La Svizzera sarebbe famosa solo per gli orologi: tic tac.
A Napoli, chiedendo in un ristorante degli spaghetti, verrebbero serviti rigorosamente in bianco, al burro: tristezza!
La "nduia" calabrese, probabilmente, sarebbe un piatto delicato per bambini, qualcosa che gli uomini veri sdegnerebbero: tze tze!
Cosa smangiucchieremmo allo stadio o al cinema rumoreggiando: ciccioli? Pancotto?

Insomma: il mondo non sarebbe lo stesso! Se non fosse stata scoperta l'America e, successivamente, non ci fosse stato il confronto - ahimè drammatico e sanguinoso - con le culture autoctone, la stessa cultura alimentare mondiale sarebbe stata tutt'altra cosa. Niente cacao, cioccolato: xocoatl, il "cibo degli dei". Niente pomodoro, Tumatl. E niente peperoncino, mais. Niente patate. Niente tacchino, il Gallo d'India che fece la sua prima apparizione italiana, a Bologna e a Genova, alla fine del XVI secolo.

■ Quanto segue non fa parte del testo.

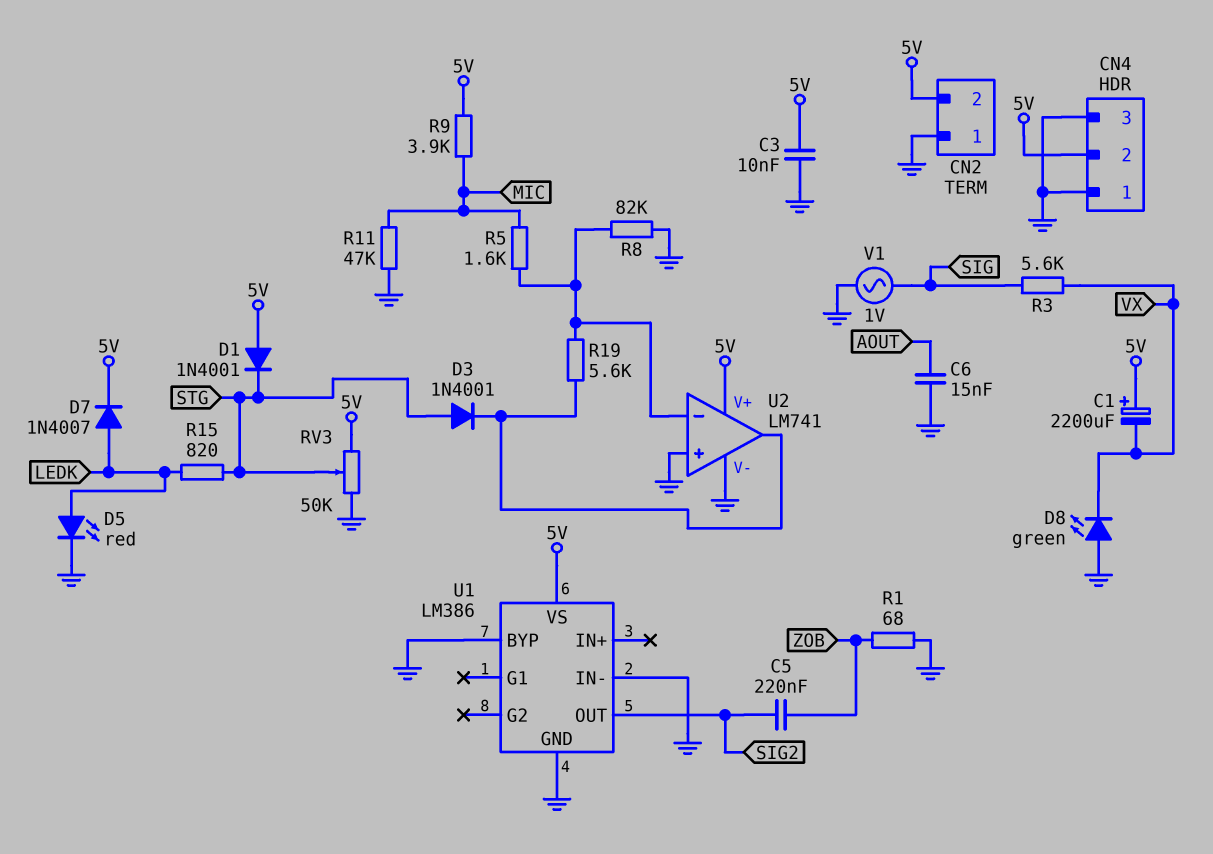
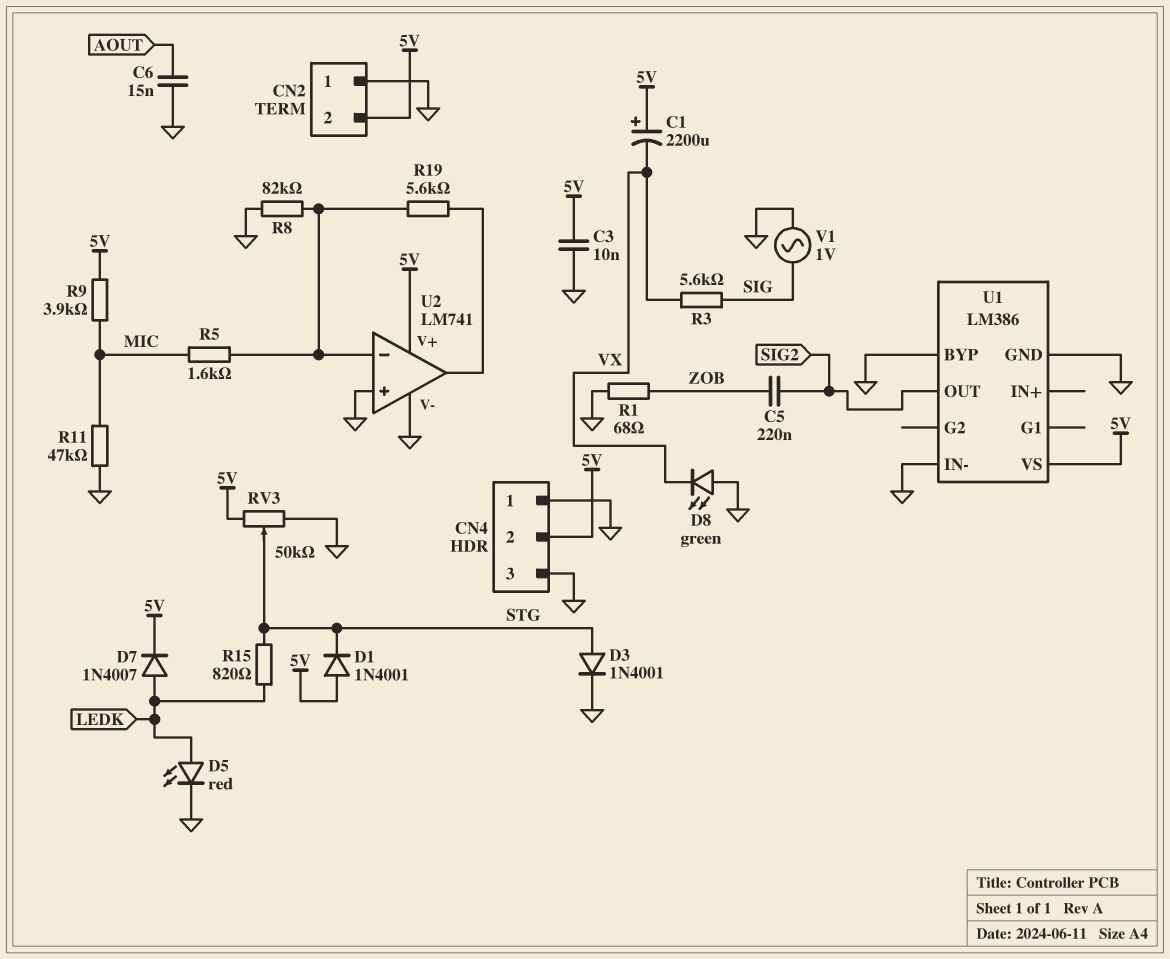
D3: diode 1N4001 (A STG, K U2/out) -> diode 1N4001 (A STG, K GND)

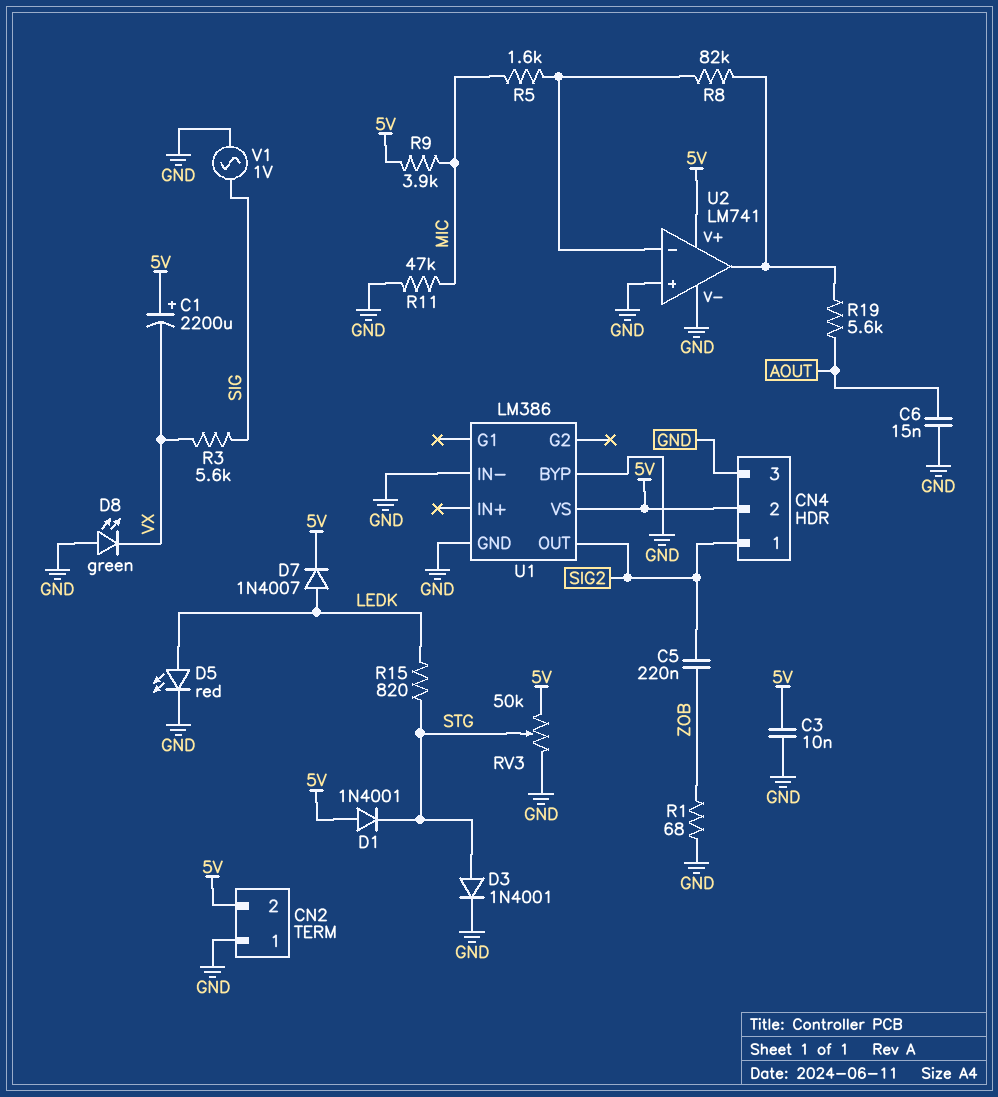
CN4 pin 1: GND -> SIG2
R8: 82k (GND, U2/in-) -> 82k (U2/in-, U2/out)
R19: 5.6k (U2/in-, U2/out) -> 5.6k (AOUT, U2/out)

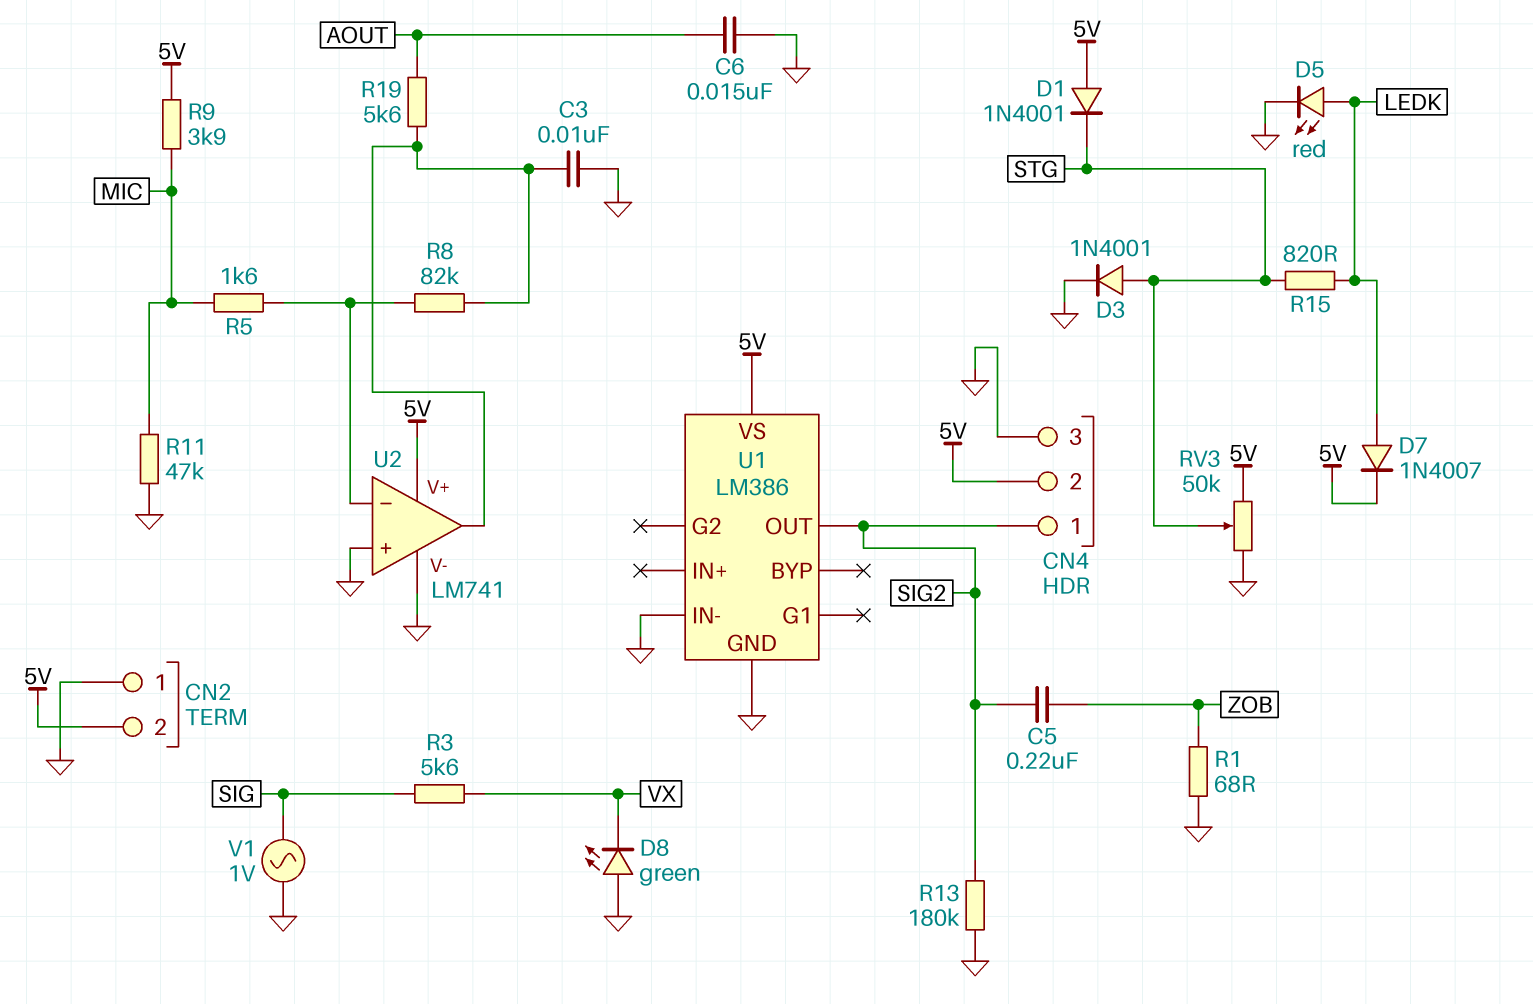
C1: 2200uF (plus 5V, minus VX) -> none
C3: 10nF (5V, GND) -> 10nF (GND, U2/out)
R13: none -> 180k (GND, SIG2)
U1 pin BYP: GND -> none

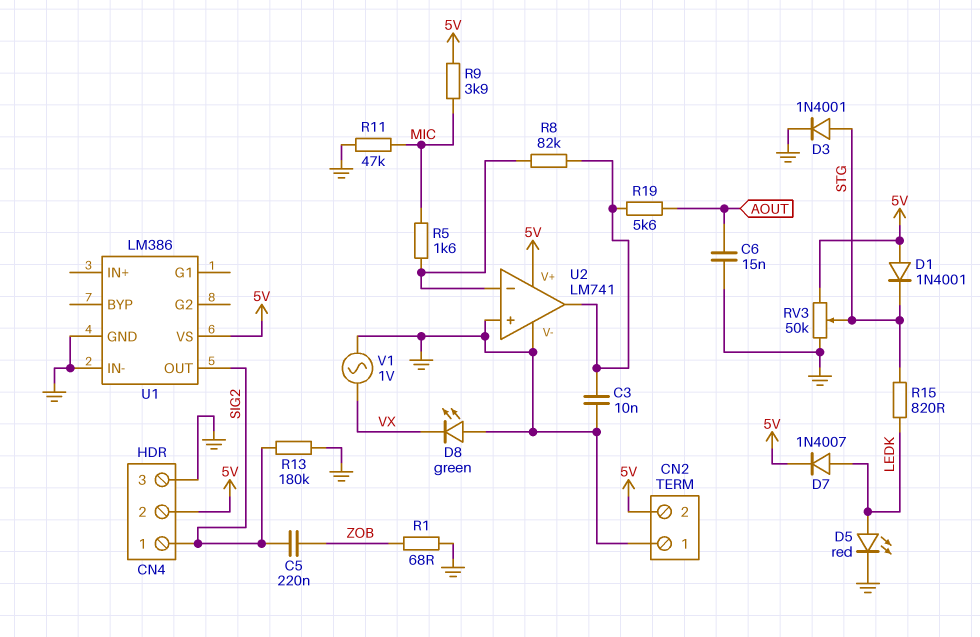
R3: 5.6k (SIG, VX) -> none
V1: AC 1V (GND, SIG) -> AC 1V (GND, VX)

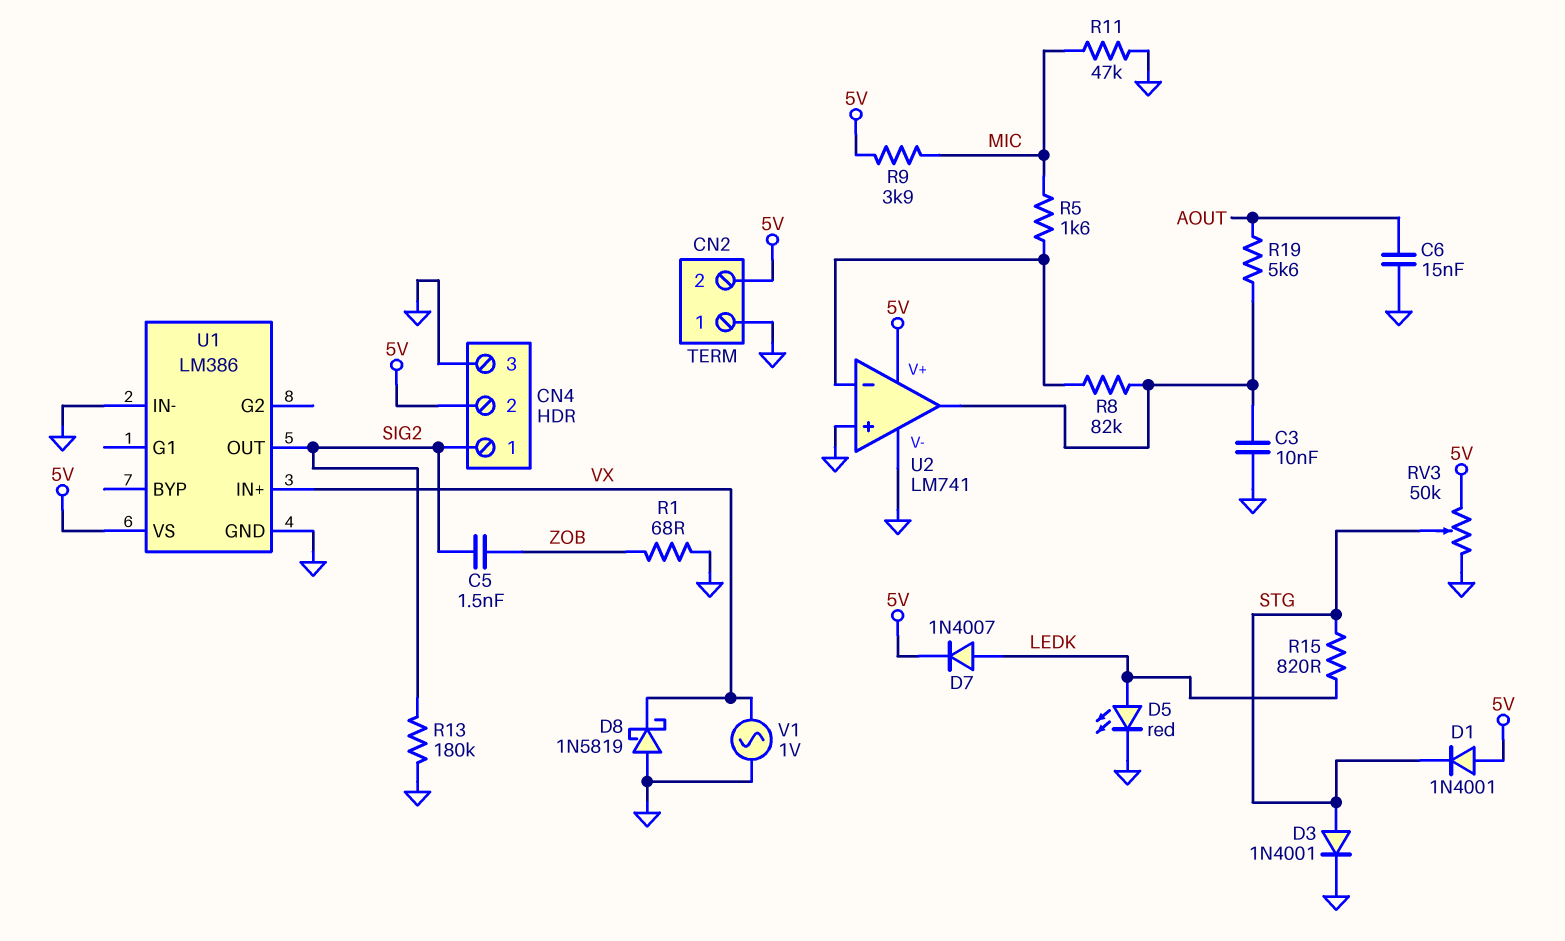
C5: 220nF (SIG2, ZOB) -> 1.5nF (SIG2, ZOB)
D8: LED green (A GND, K VX) -> schottky 1N5819 (A GND, K VX)
U1 pin IN+: none -> VX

Invece tutto questo c'è, esiste.
L'appassionato di cultura gastronomica non può non tenerlo presente mentre passeggia tra le sale della splendida mostra "I Tesori degli Aztechi", visitabile a palazzo Ruspoli, a Roma, fino al 18 luglio.
Forte del successo ottenuto a Londra e a Berlino, con più di cinquecentomila visitatori in ciascuna città, la Fondazione Memmo ha deciso di esporre trecentocinquanta capolavori, alcuni di essi, una quarantina, provenienti dal Templo Mayor, la più grande piramide azteca dell'antica capitale Tenochtitlàn , ed esposti per la prima volta.

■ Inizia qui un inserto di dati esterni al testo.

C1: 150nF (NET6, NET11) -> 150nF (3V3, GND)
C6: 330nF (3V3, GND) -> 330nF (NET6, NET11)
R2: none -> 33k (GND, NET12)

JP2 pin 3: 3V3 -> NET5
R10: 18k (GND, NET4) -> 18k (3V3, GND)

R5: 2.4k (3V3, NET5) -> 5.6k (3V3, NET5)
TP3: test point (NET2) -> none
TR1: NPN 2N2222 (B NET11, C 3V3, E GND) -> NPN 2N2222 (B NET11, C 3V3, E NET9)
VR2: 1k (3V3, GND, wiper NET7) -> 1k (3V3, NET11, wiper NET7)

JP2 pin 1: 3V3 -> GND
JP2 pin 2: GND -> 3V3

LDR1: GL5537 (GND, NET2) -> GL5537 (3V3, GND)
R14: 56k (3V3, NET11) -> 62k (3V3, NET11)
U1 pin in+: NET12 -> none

L'Impero azteco, guidato con saggezza dal grande Moctezuma, era all'apice della sua potenza e della sua espressione artistica e culturale, quando si trovò faccia a faccia con un'altra cultura, quella dei conquistatori europei, in quel fatale 1519.

L'approccio tra i due mondi fu improntato inizialmente ad una reciproca curiosità e persino al rispetto. Gli Spagnoli condotti in pace fino nel cuore del mondo azteco, nella splendida capitale Tenochtitlán, oggi Città del Messico, rimasero sbalorditi e abbagliati da tanta bellezza, dall'armonia che tutta quella cultura aveva saputo realizzare con l'ambiente naturale e tra gli uomini, legati da relazioni sociali equilibrate e funzionali alla prosperità.
L'incomprensione, tuttavia, oltre che per la brama di ricchezza degli europei, sarebbe venuta probabilmente in relazione alla cupa religiosità azteca, timorosa degli eventi naturali, dominata dall'oroscopo e dai presagi e legata ai terrificanti sacrifici umani.
L'incontro tra i due mondi si trasformò presto in tragico conflitto, giungendo all'inesorabile declino del popolo azteco, decimato soprattutto dalle malattie, tra queste il vaiolo, sconosciute nelle Americhe e portate dagli Europei. Gli Spagnoli della conquista fagocitarono il mondo azteco e travolsero, depredando, i segni della sua cultura.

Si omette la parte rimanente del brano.